Наша маленькая палатка, семь на шесть футов, просела и имеет жалкий вид. Же-Ка поднимает палец, прося меня подождать снаружи, затем заглядывает в палатку и достает из своего рюкзака моток «волшебной веревки Дикона». Потом разрезает ее на куски разной длины, и мы привязываем терзаемую ветром палатку еще в нескольких местах. Здесь, на поперечной морене, длинные шесты абсолютно бесполезны, и поэтому мы протягиваем, словно паутину, дополнительные веревки к вмерзшим в морену камням, к валунам и даже к одной ледяной пирамиде.
Я замерз и поэтому радуюсь, что мы наконец закончили натягивать веревки и можно заползти в низкую палатку.
Мы забираемся в свои сухие спальники на гусином пуху и снимаем ботинки, но оставляем внутри спальных мешков, чтобы они не промерзли к утру. При такой температуре шнурки оставленных снаружи альпинистских ботинок порвутся при попытке завязать их утром. На мне по-прежнему пуховик Джорджа Финча, сшитые Реджи капюшон и штаны на гусином пуху, и поэтому согреваюсь я довольно быстро.

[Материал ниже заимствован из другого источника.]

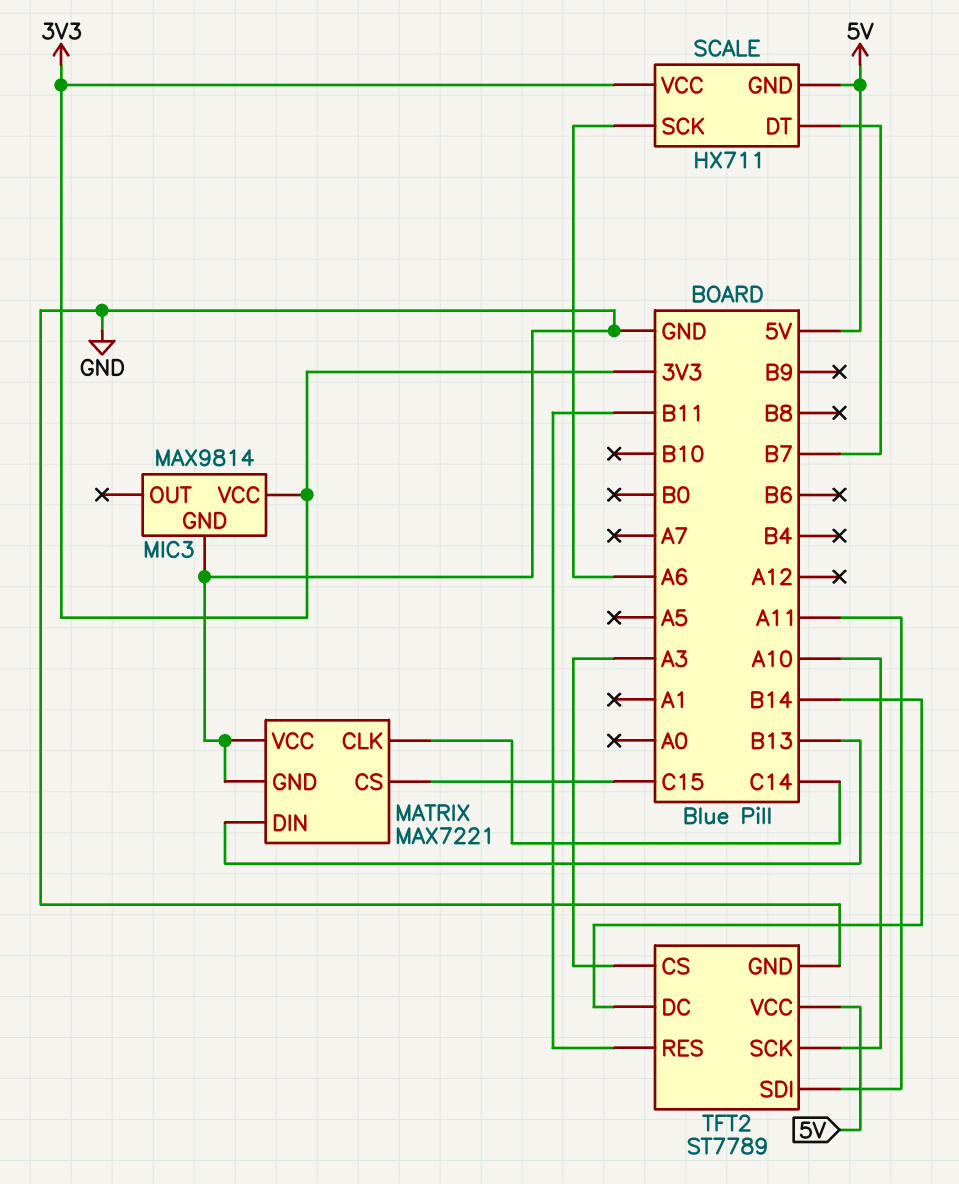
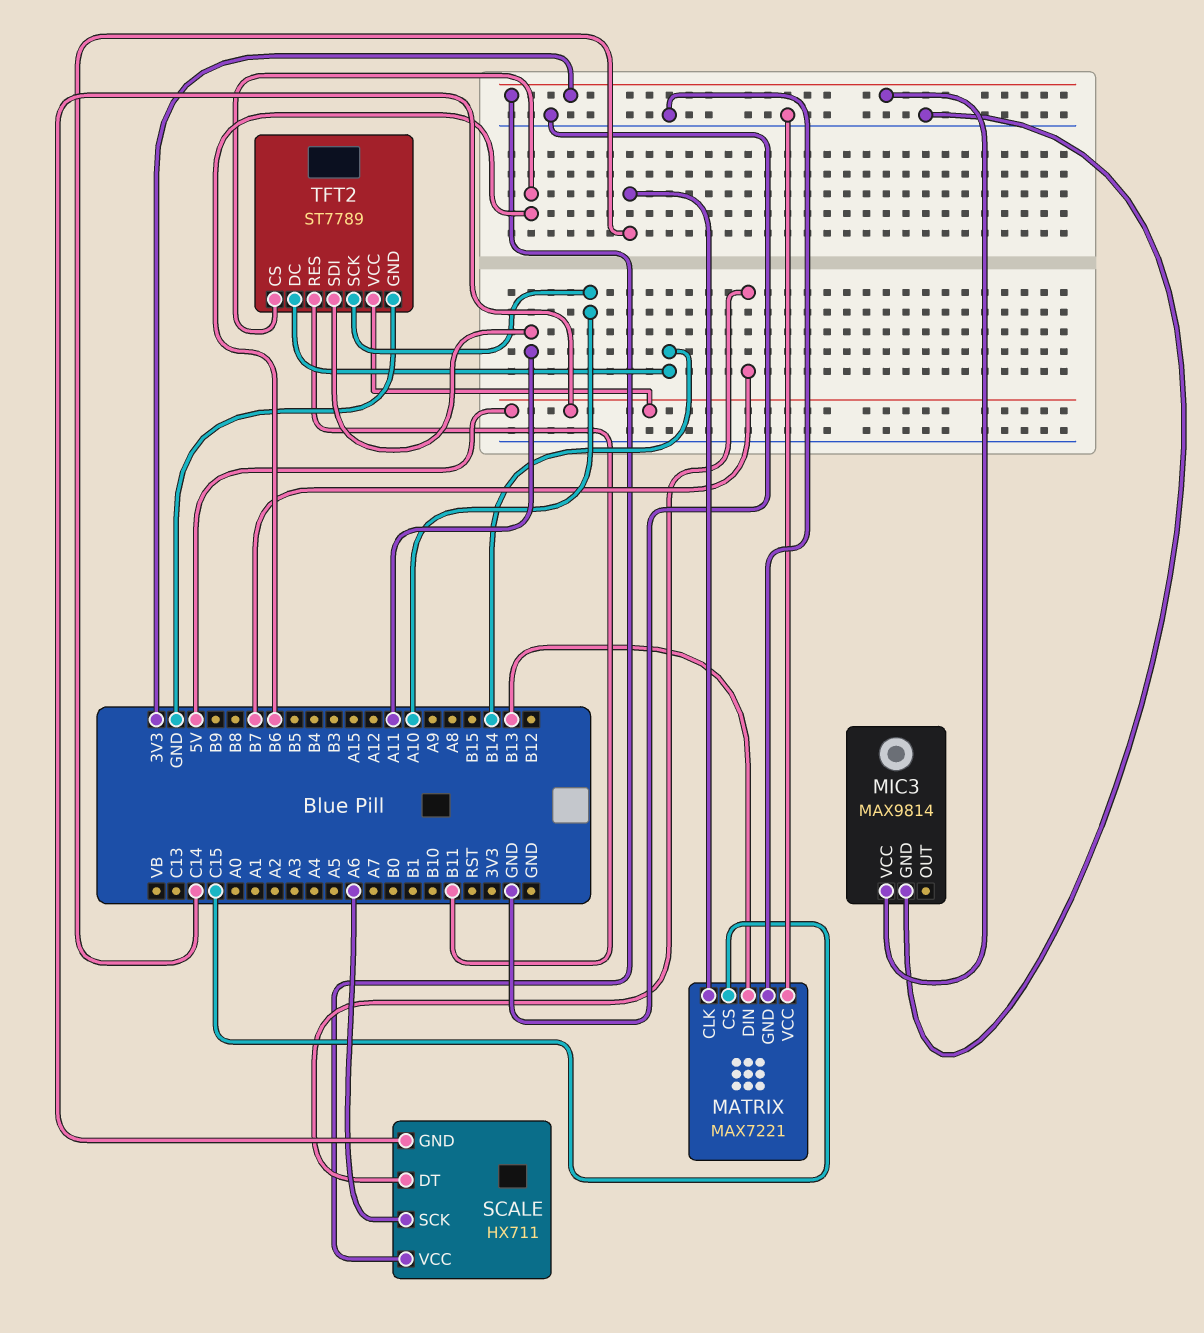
TFT2 pin CS: A3 -> B6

— Вот, Джейк, положи это к себе в спальный мешок. — Же-Ка оставил включенным свой массивный фонарь, и я вижу, что он протягивает мне замерзшую консервную банку спагетти, банку поменьше с мясными отбивными, твердый кирпич «переносного супа» в резиновой оболочке и ту самую (я вижу вмятину) банку персиков, которой Реджи запустила в голову Дикона — это было сто лет назад, в субботу.
— Ты шутишь, — говорю я. Интересно, как можно спать с этими замерзшими банками?

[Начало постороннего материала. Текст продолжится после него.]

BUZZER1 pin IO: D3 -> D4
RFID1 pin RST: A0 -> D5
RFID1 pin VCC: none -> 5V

— Вовсе нет, — отвечает Жан-Клод. — В моем мешке в два раза больше. Тепло нашего тела растопит — или по крайней мере размягчит — еду. В банке с персиками есть сироп, и утром мы поделимся им с четырьмя шерпами, чтобы — как это будет по-английски? — утолить жажду.

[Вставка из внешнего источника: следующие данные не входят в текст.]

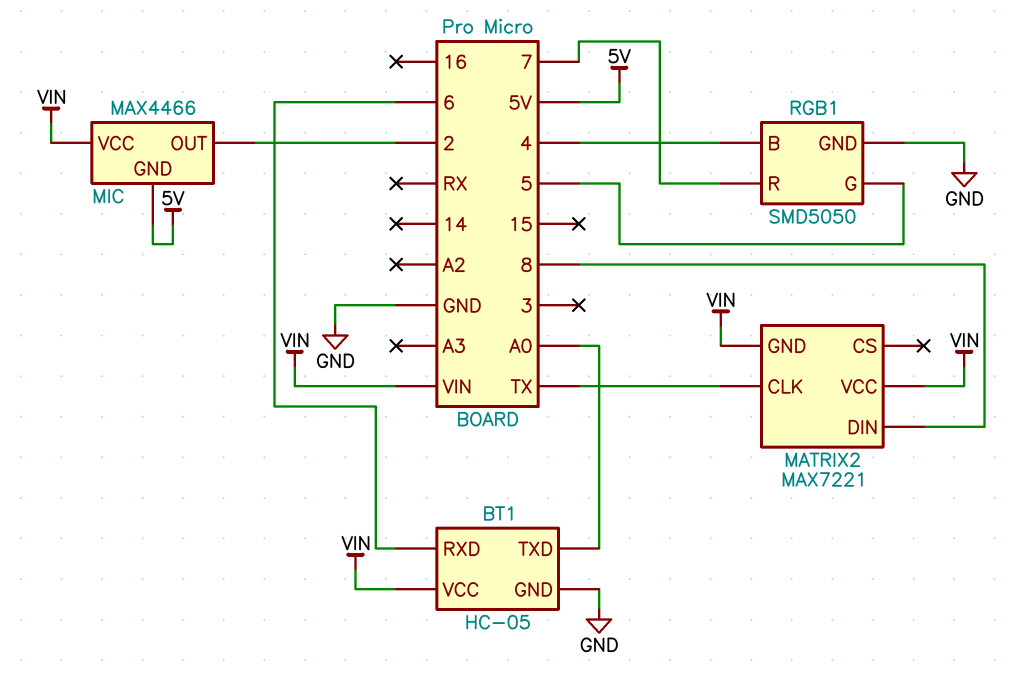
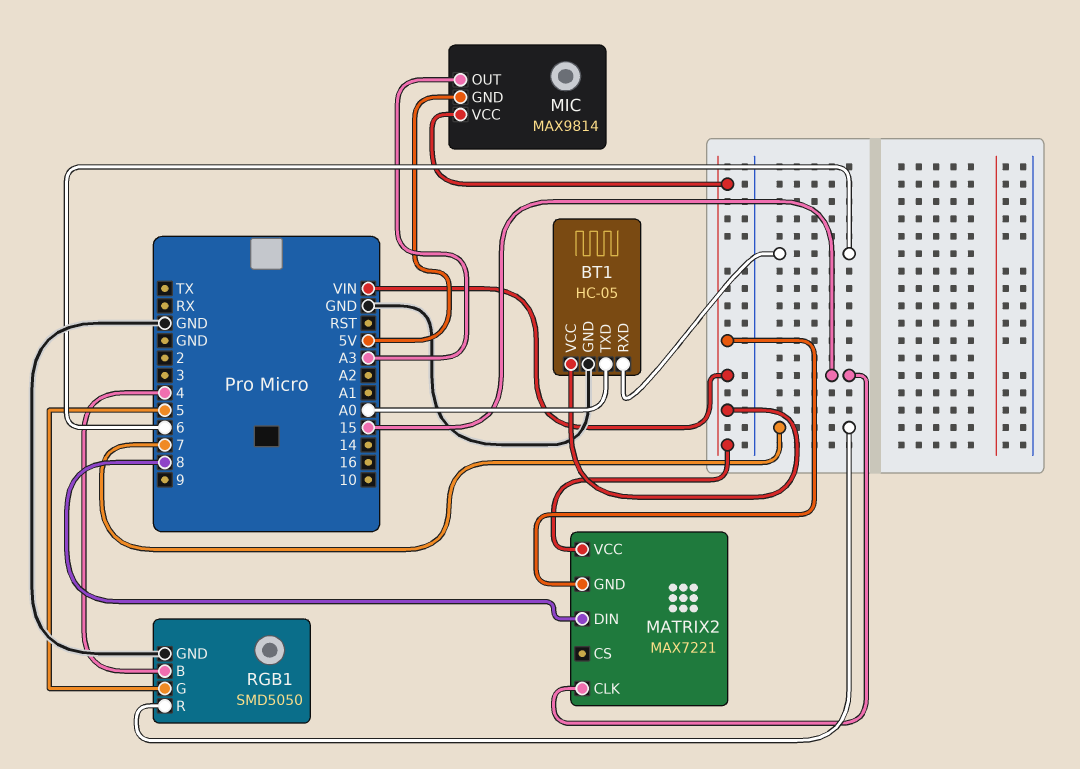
MATRIX2 pin CLK: TX -> 15
MIC: MAX4466 -> MAX9814
MIC pin OUT: 2 -> A3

«Давай откроем и выпьем прямо сейчас, вдвоем», — мелькает у меня в голове недостойная мысль. Но благородство побеждает. А также твердая уверенность, что в данный момент жидкость в банке с персиками замерзла и твердая, как кирпич.
Же-Ка выключает фонарик, чтобы не разряжать батарейки, а затем произносит, подражая голосу Дикона:
— Ну, какие уроки мы извлекли из сегодняшнего опыта, друзья мои?
Ричард задает этот вопрос практически после каждого восхождения и после каждой проблемы, с которой
мы сталкиваемся при подъеме. Жан-Клод с таким мастерством имитирует слегка нравоучительную оксфордскую интонацию Дикона, что я не могу сдержать смех — несмотря на боль, от которой раскалывается голова.— Думаю, нам следует внимательнее проверять содержимое рюкзаков и тюков, когда мы перемещаемся в верхний лагерь, — говорю я в гремящую тьму.
— Oui. Что еще?
— Тщательно следить, чтобы носильщики не оставили что-нибудь важное — например, спальный мешок товарища.
— Oui. Что еще?
— Наверное, иметь в каждом лагере, кроме «ревуна», еще и печку «Унна». Эти печки, которые мы привезли на Эверест, меньше и легче примусов и работают на твердом топливе; обычно их используют на больших высотах, чтобы минимизировать вес груза. Я не сомневаюсь, что в четвертом лагере Мэллори и Ирвина имелась печка «Унна».
— Примусы практически не ломаются, — возражает Же-Ка. — Роберт Фолкон Скотт тащил печку девятьсот миль до Южного полюса и почти столько же назад.
— Тебе известно, что случилось со Скоттом и его спутниками.
Мы оба смеемся. И словно в ответ вой ветра, дующего с Северного седла, становится громче. Мне кажется, что наша маленькая двухместная палатка вот-вот разорвется на части, несмотря на паутину — а может, благодаря ей — дополнительных растяжек снаружи.
Мы молчим, а потом я спрашиваю:
— Думаешь, Реджи и шерпы с грузом будут здесь завтра к полудню?
Жан-Клод молчит так долго, что мне начинает казаться, что он заснул.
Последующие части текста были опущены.